Asti potrebbe scippare ad Alba pure il giudice di pace

IL TAVOLO Nuovo ospedale di Verduno, con la relazione del direttore generale Danilo Bono, ma anche autostrada Asti-Cuneo, situazione del tribunale tra passato e futuro ed elettrificazione della tratta ferroviaria Alba-Bra, definita dall’avvocato Giancarlo Bongioanni come la più grande opera del dopoguerra per le Langhe e il Roero. Il Tavolo delle autonomie si è dato appuntamento venerdì 18 novembre nella sede dell’Associazione commercianti in piazza San Paolo per fare il punto sui grandi temi. Il futuro dell’Asti-Cuneo rimane un interrogativo e ancora una volta dai commercianti albesi parte un grido per invitare il Ministero delle infrastrutture a completare l’A33, realizzando il lotto 2.6 in tempi rapidi, per colmare una lacuna infrastrutturale incomprensibile. Dal Tavolo anche la richiesta di una visita del ministro Graziano Delrio al cantiere dell’autostrada, promessa entro il 30 novembre al deputato cuneese Mino Taricco, ma a quanto pare non ancora definita.

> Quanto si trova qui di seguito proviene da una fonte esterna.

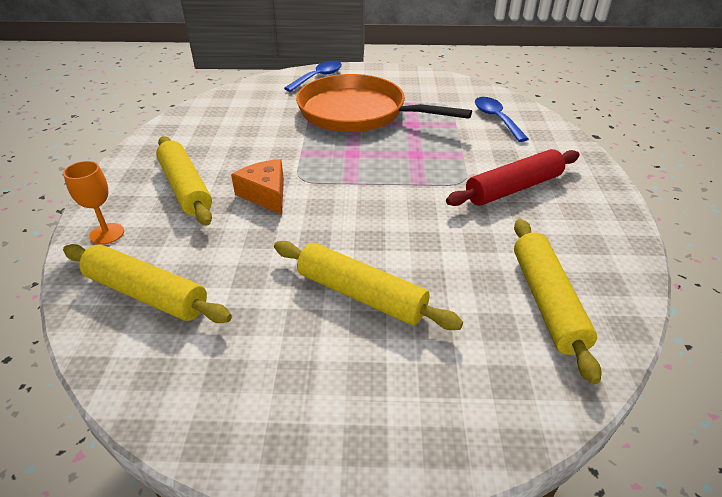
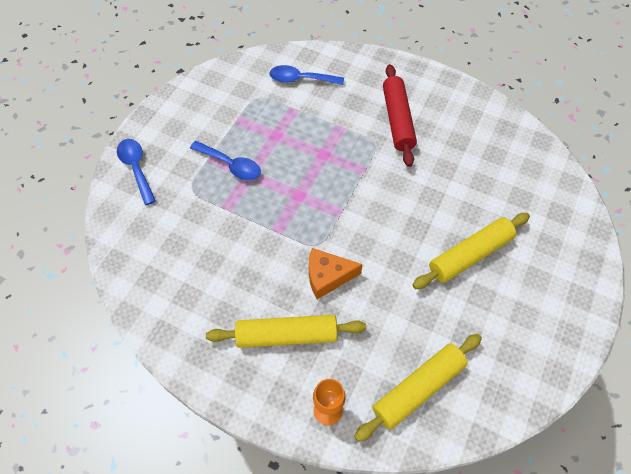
camera: 65 degrees left, 20 degrees up
(357, 112) = (231, 165): orange pan -> blue spoon
(547, 301) = (510, 164): yellow rolling pin -> none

A relazionare sul tema i sindaci di Bra Bruna Sibille e di Alba Maurizio Marello. Quest’ultimo ha dichiarato: «Non sta a noi proporre alternative. Lo Stato deve tutelare i nostri interessi e non quelli del costruttore. Il ministro deve rendersi conto di persona e dare risposte chiare. Per questo lo attendiamo il prima possibile. Dopo 26 anni dal primo affidamento dei lavori, non accetteremo altre prese in giro su un’opera che è per noi strategica».

Di elettrificazione si è parlato con gli assessori alla mobilità di Bra Pietro Ferrero e di Alba Rosanna Martini. Unanime la condivisione del Tavolo su questo tema, in attesa del passaggio del primo treno elettrico l’11 dicembre.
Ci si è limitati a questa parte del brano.